Alphonse Trémeau de Rochebrune | |
---|---|
Born |
Saint Savin |
September 18, 1836
Died | April 23, 1912 Paris |
(aged 75)
Citizenship | French |
Nationality | French |
Fields | botanist, malacologist, zoologist |
Institutions | Muséum national d'histoire naturelle |
Author abbrev. (botany) | Rochebr. |
Author abbrev. (zoology) | Rochebrune |
Alphonse Trémeau de Rochebrune was a French botanist, malacologist and a zoologist. He was born September 18, 1836 in Saint-Savin, and died on April 23, 1912 in Paris.
The son of a curator of the Museum of Angoulême, he became a military surgeon and reached the rank of adjutant in 1870. After obtaining his doctorate in 1874, he travelled to Saint-Louis in Senegal.

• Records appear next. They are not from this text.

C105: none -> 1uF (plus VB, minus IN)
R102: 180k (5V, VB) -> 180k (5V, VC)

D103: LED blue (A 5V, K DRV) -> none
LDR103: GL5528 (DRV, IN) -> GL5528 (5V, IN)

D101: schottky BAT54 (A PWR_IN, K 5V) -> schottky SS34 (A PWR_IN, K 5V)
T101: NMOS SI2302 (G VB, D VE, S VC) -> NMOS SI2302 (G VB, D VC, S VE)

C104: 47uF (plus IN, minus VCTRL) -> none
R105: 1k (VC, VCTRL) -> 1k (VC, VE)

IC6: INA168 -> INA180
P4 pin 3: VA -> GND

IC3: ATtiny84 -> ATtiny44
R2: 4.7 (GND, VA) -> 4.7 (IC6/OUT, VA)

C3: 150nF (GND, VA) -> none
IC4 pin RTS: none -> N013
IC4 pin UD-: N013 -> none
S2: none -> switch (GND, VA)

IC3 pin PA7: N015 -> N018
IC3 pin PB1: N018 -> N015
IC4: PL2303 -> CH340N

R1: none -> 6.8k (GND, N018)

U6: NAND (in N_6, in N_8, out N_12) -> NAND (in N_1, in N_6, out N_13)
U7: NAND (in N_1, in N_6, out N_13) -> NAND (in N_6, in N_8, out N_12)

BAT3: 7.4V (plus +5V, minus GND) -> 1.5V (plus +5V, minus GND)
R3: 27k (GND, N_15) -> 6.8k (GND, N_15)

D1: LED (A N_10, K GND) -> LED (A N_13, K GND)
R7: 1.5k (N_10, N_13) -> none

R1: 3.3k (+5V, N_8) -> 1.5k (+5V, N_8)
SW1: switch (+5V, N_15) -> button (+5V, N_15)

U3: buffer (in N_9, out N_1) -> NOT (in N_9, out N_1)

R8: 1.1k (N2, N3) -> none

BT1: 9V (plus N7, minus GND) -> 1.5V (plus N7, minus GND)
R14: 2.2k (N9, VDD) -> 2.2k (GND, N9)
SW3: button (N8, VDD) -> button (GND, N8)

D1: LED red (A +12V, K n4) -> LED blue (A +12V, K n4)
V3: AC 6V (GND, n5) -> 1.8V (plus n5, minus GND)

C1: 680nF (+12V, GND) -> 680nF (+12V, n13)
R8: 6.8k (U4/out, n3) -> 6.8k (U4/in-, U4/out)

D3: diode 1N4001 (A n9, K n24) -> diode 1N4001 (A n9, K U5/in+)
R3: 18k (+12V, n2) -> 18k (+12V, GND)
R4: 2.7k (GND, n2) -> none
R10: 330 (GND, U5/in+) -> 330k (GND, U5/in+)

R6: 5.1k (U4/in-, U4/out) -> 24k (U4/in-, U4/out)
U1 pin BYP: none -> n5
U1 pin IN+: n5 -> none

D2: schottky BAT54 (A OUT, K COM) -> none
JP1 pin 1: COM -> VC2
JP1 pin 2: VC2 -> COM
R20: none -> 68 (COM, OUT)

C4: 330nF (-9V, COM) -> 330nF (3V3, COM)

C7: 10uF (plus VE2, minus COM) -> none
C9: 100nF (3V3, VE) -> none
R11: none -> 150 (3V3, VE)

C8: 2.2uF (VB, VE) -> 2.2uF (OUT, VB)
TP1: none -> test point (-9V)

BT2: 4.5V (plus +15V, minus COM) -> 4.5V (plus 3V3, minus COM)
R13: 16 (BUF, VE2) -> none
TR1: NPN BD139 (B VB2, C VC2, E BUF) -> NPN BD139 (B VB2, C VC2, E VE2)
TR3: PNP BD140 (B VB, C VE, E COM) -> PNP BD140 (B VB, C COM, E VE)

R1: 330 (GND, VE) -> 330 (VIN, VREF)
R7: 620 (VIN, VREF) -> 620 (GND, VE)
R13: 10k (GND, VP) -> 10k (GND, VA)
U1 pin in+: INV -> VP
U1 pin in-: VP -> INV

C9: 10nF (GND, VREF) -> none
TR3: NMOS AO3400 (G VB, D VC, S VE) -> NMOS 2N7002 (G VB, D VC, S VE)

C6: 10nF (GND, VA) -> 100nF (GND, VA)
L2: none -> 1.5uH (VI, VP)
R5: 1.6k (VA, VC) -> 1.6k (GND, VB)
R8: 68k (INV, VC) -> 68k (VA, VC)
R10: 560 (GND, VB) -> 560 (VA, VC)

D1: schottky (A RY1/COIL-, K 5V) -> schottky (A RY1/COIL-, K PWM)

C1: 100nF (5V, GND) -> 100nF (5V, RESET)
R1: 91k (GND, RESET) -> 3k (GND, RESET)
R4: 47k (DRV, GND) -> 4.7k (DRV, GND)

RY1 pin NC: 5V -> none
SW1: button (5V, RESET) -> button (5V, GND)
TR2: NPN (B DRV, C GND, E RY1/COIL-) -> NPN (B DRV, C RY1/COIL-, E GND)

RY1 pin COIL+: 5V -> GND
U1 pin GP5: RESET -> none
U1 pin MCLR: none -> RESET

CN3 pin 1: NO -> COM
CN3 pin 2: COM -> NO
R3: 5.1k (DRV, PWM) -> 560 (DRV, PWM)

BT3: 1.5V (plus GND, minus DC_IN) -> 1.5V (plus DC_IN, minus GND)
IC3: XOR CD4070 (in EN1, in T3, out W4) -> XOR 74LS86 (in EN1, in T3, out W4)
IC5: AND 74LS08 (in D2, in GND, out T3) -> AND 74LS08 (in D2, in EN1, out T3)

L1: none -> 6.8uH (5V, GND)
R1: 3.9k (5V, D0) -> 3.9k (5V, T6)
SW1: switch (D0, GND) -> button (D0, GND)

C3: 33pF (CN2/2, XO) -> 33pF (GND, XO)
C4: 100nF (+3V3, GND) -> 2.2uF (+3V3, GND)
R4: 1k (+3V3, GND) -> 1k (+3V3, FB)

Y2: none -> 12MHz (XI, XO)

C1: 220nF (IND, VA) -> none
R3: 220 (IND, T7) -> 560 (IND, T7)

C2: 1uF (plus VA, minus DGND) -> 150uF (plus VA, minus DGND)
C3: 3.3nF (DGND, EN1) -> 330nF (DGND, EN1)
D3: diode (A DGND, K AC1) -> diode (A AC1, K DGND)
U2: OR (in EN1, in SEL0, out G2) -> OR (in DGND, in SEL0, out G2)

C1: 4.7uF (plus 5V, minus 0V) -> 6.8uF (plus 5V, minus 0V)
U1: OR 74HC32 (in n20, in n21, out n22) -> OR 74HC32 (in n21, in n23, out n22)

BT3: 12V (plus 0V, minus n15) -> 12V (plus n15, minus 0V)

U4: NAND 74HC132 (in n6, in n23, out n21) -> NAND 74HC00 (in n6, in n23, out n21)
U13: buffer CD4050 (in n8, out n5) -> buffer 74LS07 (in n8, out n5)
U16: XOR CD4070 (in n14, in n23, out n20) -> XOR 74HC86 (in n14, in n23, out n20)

In 1878, he joined the Muséum national d'histoire naturelle as an assistant in the Laboratory of Anthropology, and then replaced Victor Bertin (1849–1880), as assistant naturalist in the Laboratory of molluscs, worms and zoophytes, after Bertin's death. He held this post until his retirement in 1911. He addressed, in one hundred to fifty publications, a variety of subjects: from geology to paleontology, botany to malacology . These include his catalogue of flowering plants which grow wild in the Department of Charente (1860), co-written with Savatier Alexander (1824–1886).
From 1882–1883, Rochebrune took part in a scientific expedition to the Southern Ocean and Cape Horn, with the malacologist Jules François Mabille, during which they collected, and later described many new species of molluscs. In 1889, Rochebrune published reports on his extensive research. Much of Rochebrune's subsequent research was on the growth of shellfish.
Rochebrune was also the discoverer of a lamp from the Paleolithic era, in the caves of La Chaire a Calvin, in Charente.